Botulinumtoxin ist das giftigste unter allen Toxinen. Theoretisch würde ein Gramm der Substanz ausreichen, um eine Million Menschen zu töten. Gegen diese potentielle Biowaffe entwickelten US-Forscher nun eine Impfung mit einfacher Anwendung.
Botulinumtoxin (kurz Botox) ist ein hochwirksames Gift. Es legt Nerven und Muskulatur lahm und führt im schlimmsten Fall über eine Atemlähmung zum Tod. Früher war das hochwirksame Nervengift vor allem durch gefürchtete Lebensmittelvergiftungen bekannt. Ursache war häufig Fleisch aus Konserven. Heute ist das Gift in therapeutischen Dosen eine Behandlungsoption bei vielen verschiedenen Erkrankungen, bei der man sich die muskellähmende Wirkung zunutze macht. Auch als Faltenglätter für Best-Ager hat sich Botox einen Namen gemacht.
Erzeuger des Gifts ist das Bakterium Clostridium botulinum, dessen natürlicher Lebensraum der Boden ist. Dort führt es in Sporenform ein ruhiges Dasein. Ohne Luft jedoch, etwa in ungenügend konservierten Lebensmitteln oder Tierkadavern, kann es zur Vermehrung des Bakteriums mit Bildung des tödlichen Gifts kommen.
Biowaffe der höchsten Kategorie
Jährlich erkranken in den USA durchschnittlich 145 Personen an Botulismus, so die U.S. Centers for Disease Control and Prevention. Ein Großteil davon sind Kinder, die besonders empfindlich auf sporenhaltigen Staub reagieren. Der Rest sind Wundinfektionen und Lebensmittelvergiftungen. Daneben ist Botulinum-Neurotoxin eine Biowaffe der Kategorie A, der auch Bacillus anthracis angehört. Das bedeutet: Höchstes bioterroristisches Risiko für die Bevölkerung und die nationale Sicherheit. Denn das Gift ist nicht nur tödlich, sondern auch leicht herzustellen und wirkt über die Inhalation.

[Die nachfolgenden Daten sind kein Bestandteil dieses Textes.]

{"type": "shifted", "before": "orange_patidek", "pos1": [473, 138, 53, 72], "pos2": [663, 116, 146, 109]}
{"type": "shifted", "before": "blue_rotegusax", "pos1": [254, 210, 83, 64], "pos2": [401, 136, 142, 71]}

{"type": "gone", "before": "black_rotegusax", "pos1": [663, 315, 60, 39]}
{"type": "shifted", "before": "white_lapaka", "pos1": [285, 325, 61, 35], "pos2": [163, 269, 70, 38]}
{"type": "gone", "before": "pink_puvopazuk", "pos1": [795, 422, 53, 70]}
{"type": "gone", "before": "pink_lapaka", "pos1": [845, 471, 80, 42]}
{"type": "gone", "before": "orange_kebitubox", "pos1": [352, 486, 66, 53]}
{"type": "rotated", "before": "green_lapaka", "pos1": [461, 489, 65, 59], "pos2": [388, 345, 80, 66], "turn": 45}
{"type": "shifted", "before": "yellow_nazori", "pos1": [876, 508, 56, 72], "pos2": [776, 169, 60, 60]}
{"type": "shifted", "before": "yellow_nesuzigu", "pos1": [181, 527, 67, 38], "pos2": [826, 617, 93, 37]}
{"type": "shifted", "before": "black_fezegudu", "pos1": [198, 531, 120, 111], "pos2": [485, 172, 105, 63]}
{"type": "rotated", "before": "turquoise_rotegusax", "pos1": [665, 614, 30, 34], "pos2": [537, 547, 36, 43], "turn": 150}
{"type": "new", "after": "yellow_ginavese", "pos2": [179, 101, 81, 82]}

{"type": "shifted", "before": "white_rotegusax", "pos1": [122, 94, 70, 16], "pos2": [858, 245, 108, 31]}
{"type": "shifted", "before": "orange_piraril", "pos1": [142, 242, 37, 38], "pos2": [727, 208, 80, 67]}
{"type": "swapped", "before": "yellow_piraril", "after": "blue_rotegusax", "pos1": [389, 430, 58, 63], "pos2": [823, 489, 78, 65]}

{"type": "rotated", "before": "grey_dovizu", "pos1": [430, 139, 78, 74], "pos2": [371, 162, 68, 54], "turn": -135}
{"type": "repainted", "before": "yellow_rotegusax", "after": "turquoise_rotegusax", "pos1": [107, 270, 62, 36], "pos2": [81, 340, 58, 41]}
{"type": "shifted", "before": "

Ein schützendes Vakzin hat also nicht nur medizinische, sondern auch militärische Bedeutung. Ein Forscherteam um Mingtao Zeng vom Department of Microbiology and Immunology des University of Rochester Medical Center gelang es nun, einen Impfstoff zu entwickeln, der Versuchstiere vor tödlichen Dosen des Toxins schützte (Gene Therapy 2009; doi: 10.1038 gt.2008.181). Der Clou: Der Impfstoff wird nur einmalig per Nasenspray verabreicht und wirkt bereits auf den Schleimhautzellen der Nase, die dem Gift meist als erstes ausgesetzt ist.
Impfstoffherstellung ohne Toxin
Bisherige Schutzimpfungen gegen Botulinumtoxin basieren auf Toxoiden. Das sind unschädlich gemachte Toxine, deren Herstellung allerdings mit hohen Risiken verbunden ist. Man braucht sehr große Mengen an Toxin, und der Umgang damit ist gefährlich. Ein weiterer Nachteil gegenwärtiger Impfstoffe ist, dass die intravenöse Applikation erst im Blut zu einer Immunreaktion führt.
Der jetzt entwickelte Impfstoff ist ein sogenanntes Subunit-Vakzin und basiert auf nichttoxischen Proteinen, die den Eiweißen ähnlich sind, die das Bakterium produziert. Das Fragment Hc50 wurde als entscheidend für den Mechanismus des Eindringens in die Blutbahn identifiziert, über das das Toxin dann an Nervenendigungen des Gehirns und der Extremitäten gelangt. Bereits 1995 hatte John Middlebrook des U.S. Army Medical Research Institute of Infectious Diseases (USAMRIID) entdeckt, dass das Fragment im Gegensatz zum kompletten Toxin ungiftig ist. Auf eine gefährliche Massenproduktion von Toxinen kann also verzichtet werden.
Geimpfte Versuchstiere überlebten
Das Fragment Hc50 koppelten die Forscher an ein Adenovirus, dass eine Vehikelfunktion besitzt und das Fragment in die Zellen transportiert. Adenoviren lassen sich über die Schleimhaut zuführen. Acht geimpfte Mäuse überlebten, nachdem sie eine tödliche Dosis des Gifts erhalten hatten. Sie wiesen keinerlei Symptome des Botulismus auf. Ungeimpfte Tiere dagegen starben. Der Impfschutz war auch sieben Monate nach der Impfung nachweisbar. Bislang schützt die Impfung nur vor einem von insgesamt sieben Toxinen. Die Forscher sind jedoch zuversichtlich, einen Multi-Komponenten-Impfstoff entwickeln zu können, der auch gegen die anderen sechs Toxine wirksam ist.